What do you see as the biggest challenge facing Boston right now? As you look ahead 10 years or more, what big ideas do you have that would create a stronger city and deal with those challenges?   

Boston’s biggest challenge right now is to dismantle the systems that result in race-based inequities and disparities all across our city. We need concerted effort to interrogate the institutionalized cultures, power dynamics, practices, and narratives that seek to diminish, erase and subordinate community vision and action. We need leaders and institutions to step up and hold themselves and one another accountable for building respectful, generative and authentic partnerships with communities and embracing new ideas, models and action. Old and racist paradigms have gotten us here, so I hope to see serious investment in BIPOC, community-led and -owned action and leadership. New systems, solutions and positive outcomes for our communities, must be created from within our communities. And I understand that this will not be easy to do but we have seen the disastrous results of the status quo.

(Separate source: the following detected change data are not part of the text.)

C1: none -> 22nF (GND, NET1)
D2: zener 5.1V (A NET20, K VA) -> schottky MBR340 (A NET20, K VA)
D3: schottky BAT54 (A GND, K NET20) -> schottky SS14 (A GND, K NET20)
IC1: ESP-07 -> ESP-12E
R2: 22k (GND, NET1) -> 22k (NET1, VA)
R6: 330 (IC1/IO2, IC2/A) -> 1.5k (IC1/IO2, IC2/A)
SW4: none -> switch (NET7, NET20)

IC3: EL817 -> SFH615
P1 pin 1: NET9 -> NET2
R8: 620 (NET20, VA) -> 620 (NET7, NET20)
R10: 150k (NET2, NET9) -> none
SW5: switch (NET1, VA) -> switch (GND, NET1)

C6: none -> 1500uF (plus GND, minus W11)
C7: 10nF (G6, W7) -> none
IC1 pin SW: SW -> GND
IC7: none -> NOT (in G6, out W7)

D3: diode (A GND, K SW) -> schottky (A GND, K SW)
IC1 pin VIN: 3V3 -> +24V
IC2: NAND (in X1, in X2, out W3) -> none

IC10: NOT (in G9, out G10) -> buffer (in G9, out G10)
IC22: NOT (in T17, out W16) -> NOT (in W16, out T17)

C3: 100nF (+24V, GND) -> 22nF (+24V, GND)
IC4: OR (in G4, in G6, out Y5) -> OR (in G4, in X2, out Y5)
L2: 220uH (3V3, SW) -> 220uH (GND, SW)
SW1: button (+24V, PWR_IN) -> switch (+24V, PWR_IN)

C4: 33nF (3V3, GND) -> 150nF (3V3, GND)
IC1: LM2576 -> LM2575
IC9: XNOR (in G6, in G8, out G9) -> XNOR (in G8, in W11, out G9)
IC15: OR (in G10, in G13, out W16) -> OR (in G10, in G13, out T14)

Conscious and positive cultural change is hard, but it is worth the discomfort to be a part of it takes courage and humility from all of us. This is why expanding and scaling what The Guild does, is my big idea! We are developing innovative and holistic models of community action and partnership around BIPOC health, capacity building, community infrastructure, housing, businesses and jobs. We have really wonderful and committed cross-sector partners who are very excited for thought leading systems change with The Guild and we have never been more ready to stand in our own light—and scale.